Jan 24, 2012

What I Learned from the Ravens & Giants

Howard Cosell once said that, "sports is human life in microcosm."  And after watching the NFL's AFC and NFC championship games on Sunday, I couldn't agree more.  The loss by the Baltimore Ravens and the win by the New York Giants were glaring examples of two opposite ways we can approach life in the quest of being successful.  I'll start with the positive.

Take Risks - Just Don't Rush It
The New York Giants are known as having a well balanced offense, meaning they both run and pass the ball well (for those of you with a low football IQ).  And their quarterback, Eli Manning, has been establishing himself as one of the premier quarterbacks in the League, having won the game with some last minute heroics.  Their opponents were the San Francisco 49ers who are known for their old school-like defense.  They have the best defense in the League and showed that they could also stick with you if you run up the score after beating the New Orleans Saints at their own game last week.  I'm not a Giants fan, but do follow them so was hoping they would win.  But I'm also a realist and was concerned about their ability to run the ball and protect Eli against the 49ers.
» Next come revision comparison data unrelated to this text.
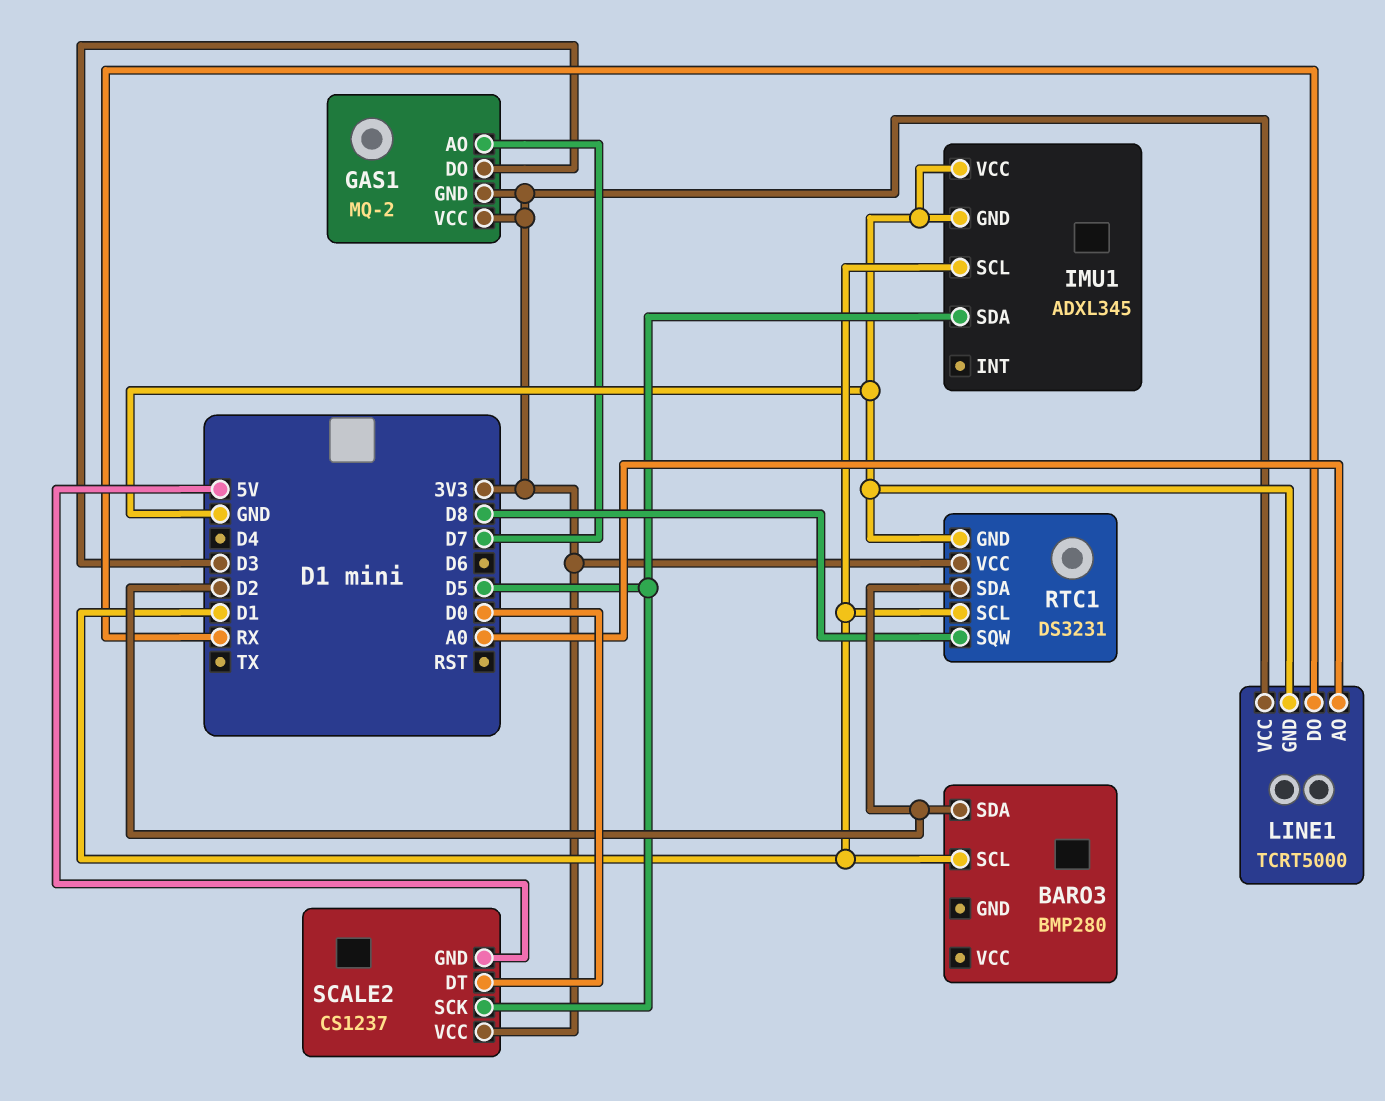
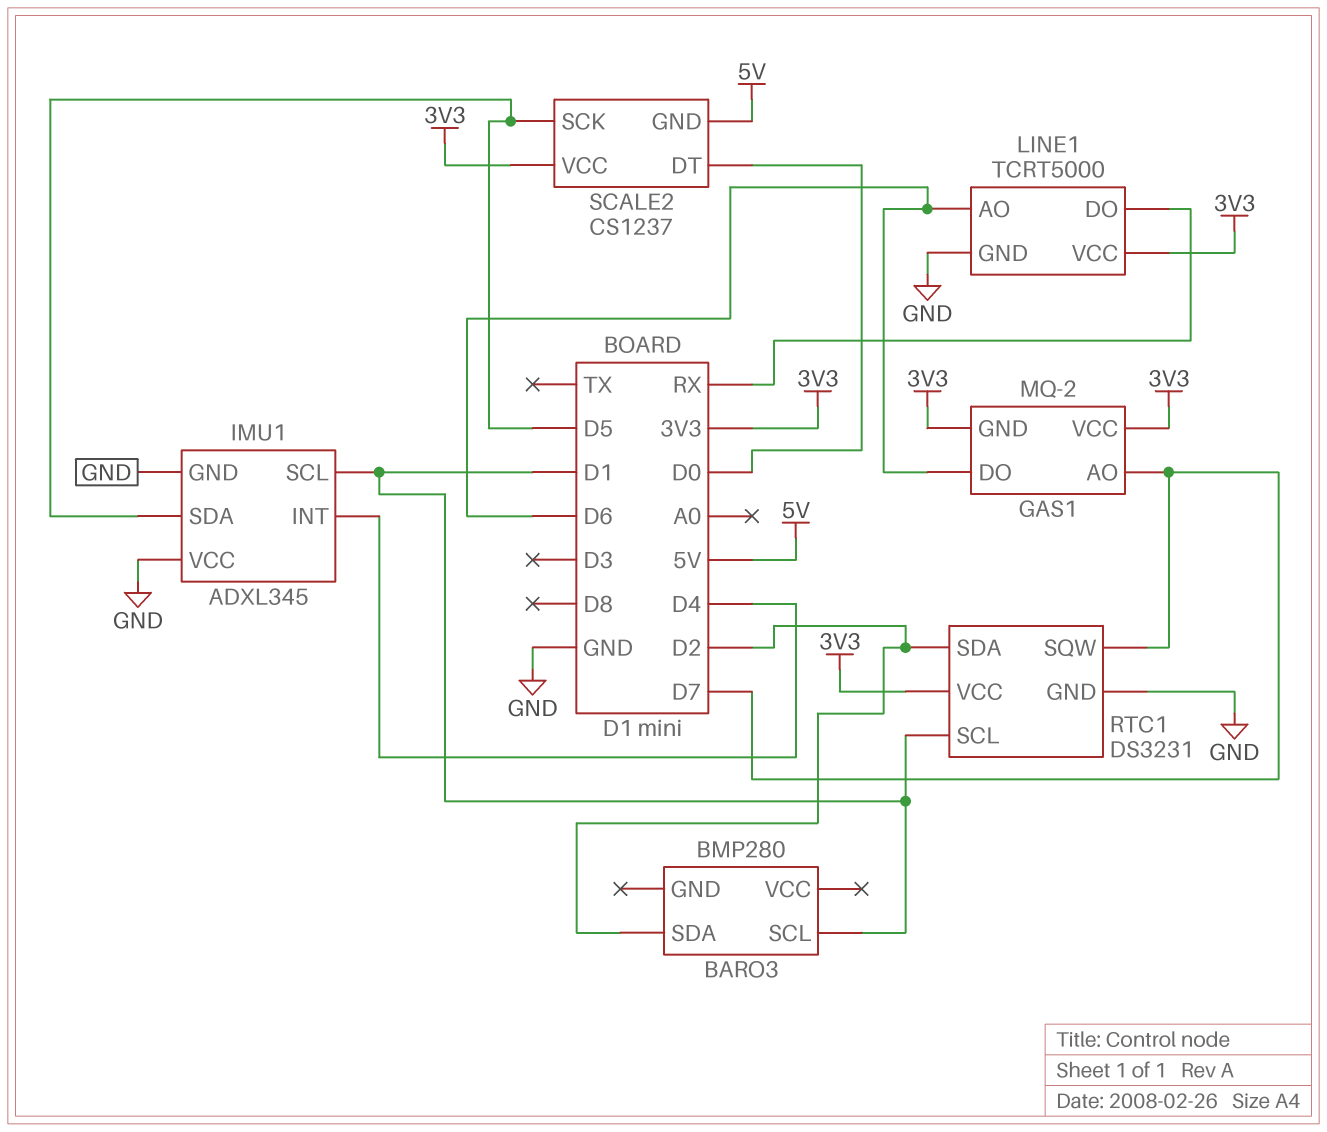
GAS1 pin DO: D3 -> D6
IMU1 pin INT: none -> D4
LINE1 pin AO: A0 -> D6
RTC1 pin SQW: D8 -> D7

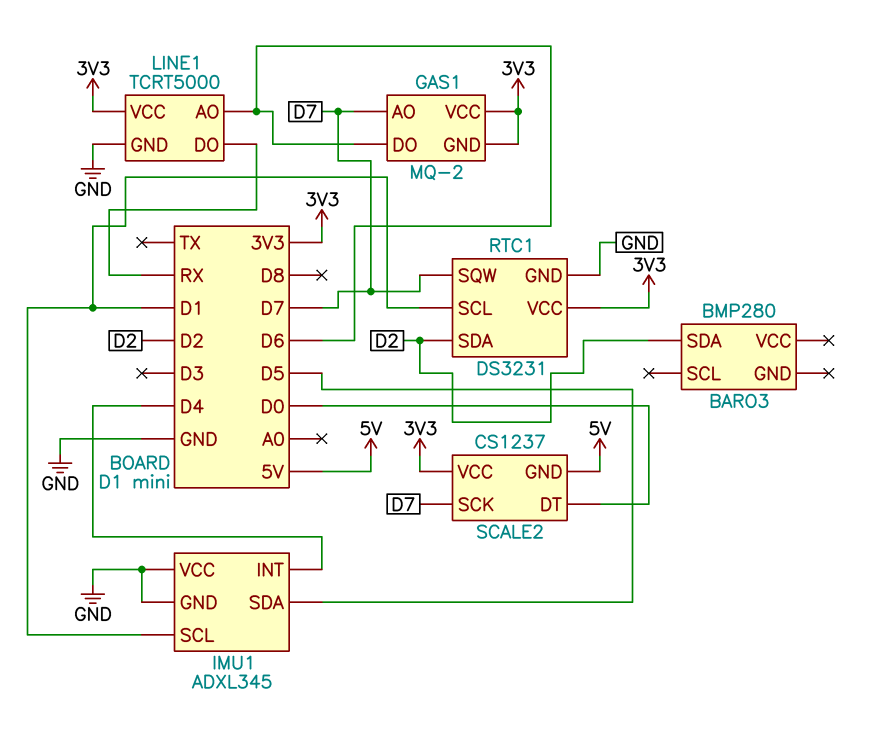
BARO3 pin SCL: D1 -> none
SCALE2 pin SCK: D5 -> D7

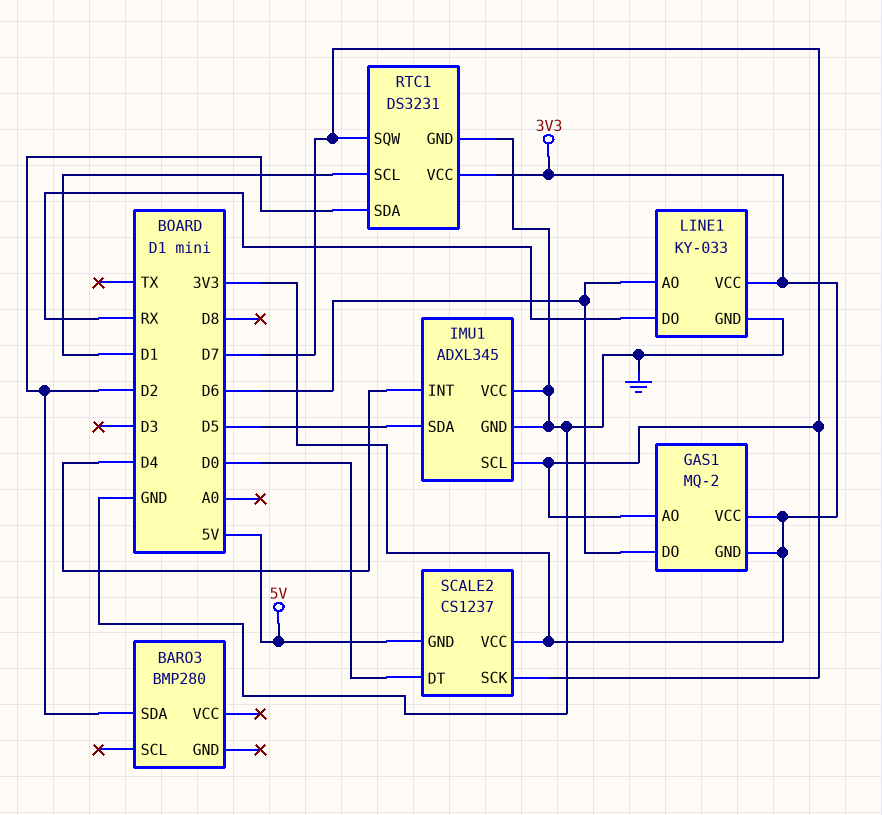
IMU1 pin SCL: D1 -> D7
LINE1: TCRT5000 -> KY-033

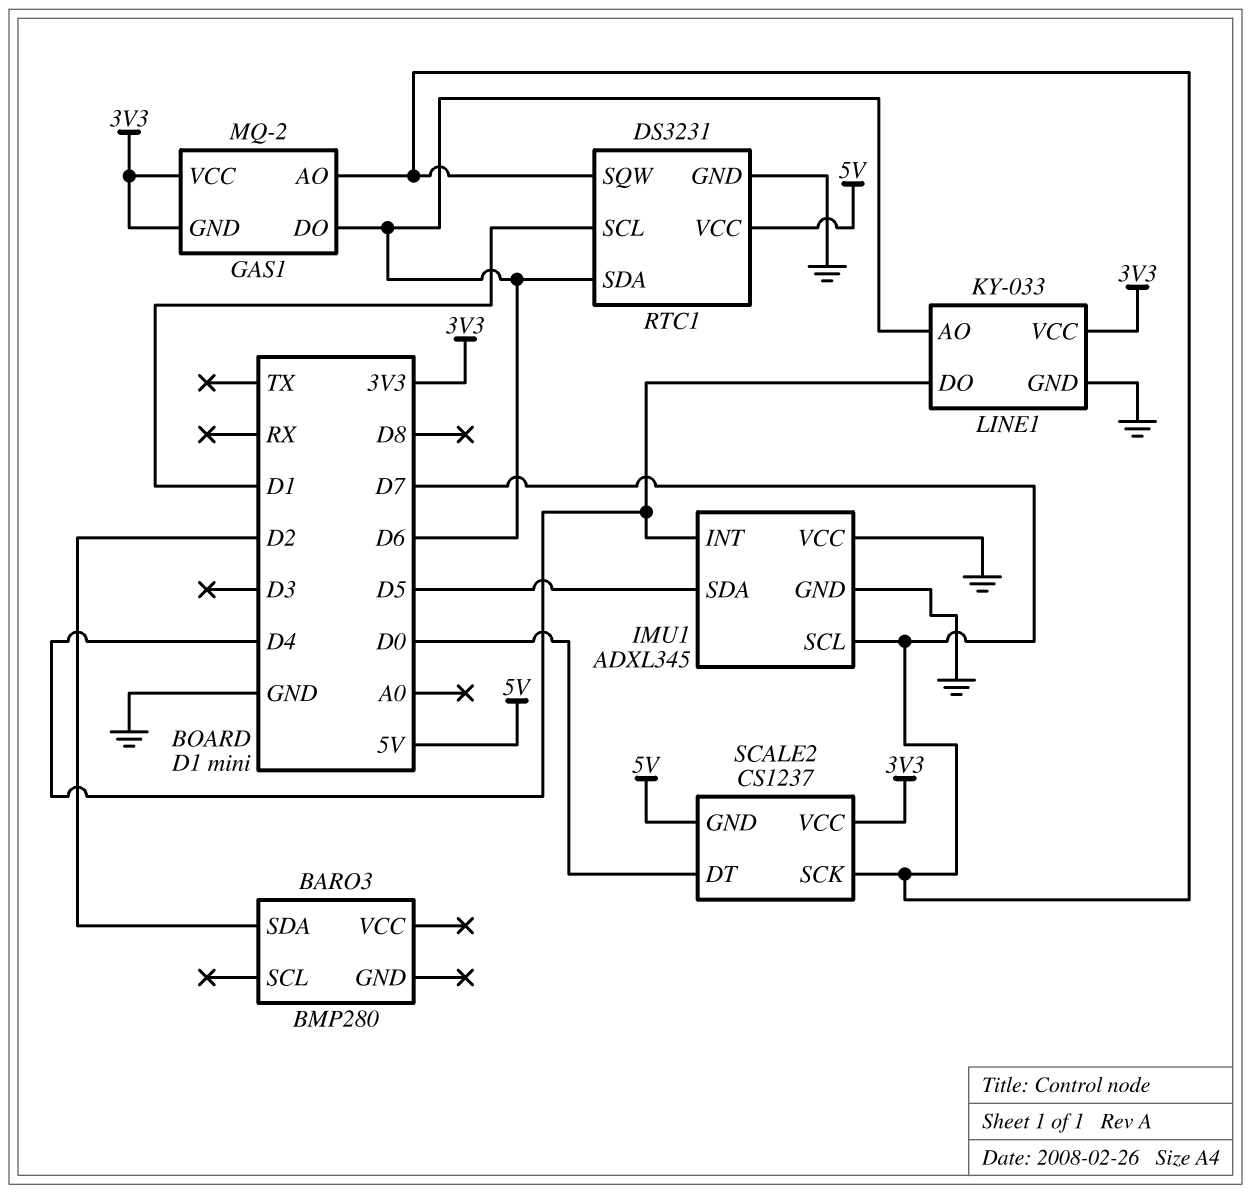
LINE1 pin DO: RX -> D4
RTC1 pin SDA: D2 -> D6
RTC1 pin VCC: 3V3 -> 5V

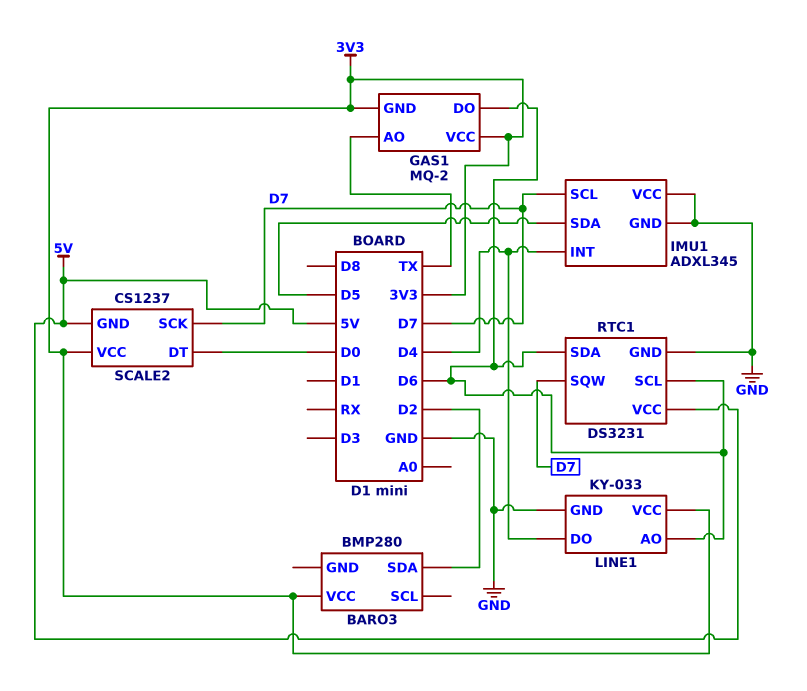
BARO3 pin VCC: none -> 3V3
GAS1 pin AO: D7 -> TX
RTC1 pin SCL: D1 -> D6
The first two quarters went as I expected and it was a very close and defensive-minded game.  San Francisco took the lead first with a 73 yard touchdown pass to Vernon Davis and proceeded to begin the gamelong beat down on Eli.  He was able to throw a touchdown pass and get down the field for a fieldgoal in the 2nd quarter however, I was worried because the Giants had not established a run game, which I felt was paramount for them to win.  What Coach Tom Coughlin decided to do was to spread the San Francisco defense by taking a risk - passing the ball.  It was risky because it made his team one dimensional, which is easier to defend, and with rain a factor, made it that much more risky.  However, the Giants approach to this risk was perfect.  They didn't just throw bombs down the field; they were precise in timing when a pass would be for 10 yards or more.  What they did was throw to the appropriate points on the field that would spread out the defense and allow them to throw in run play in every now and then.  Hello, well balanced offensive attack.

It worked.  The risk they took was necessary and it took the 49ers out of a major part of their game plan to strictly beat up on Eli.  Don't get me wrong - Eli was definitely manhandled, however, he was still able to execute the Giants gameplan which is what kept them in the game and then gave them the win.  They also got some help with a couple of miscues by the 49ers special teams.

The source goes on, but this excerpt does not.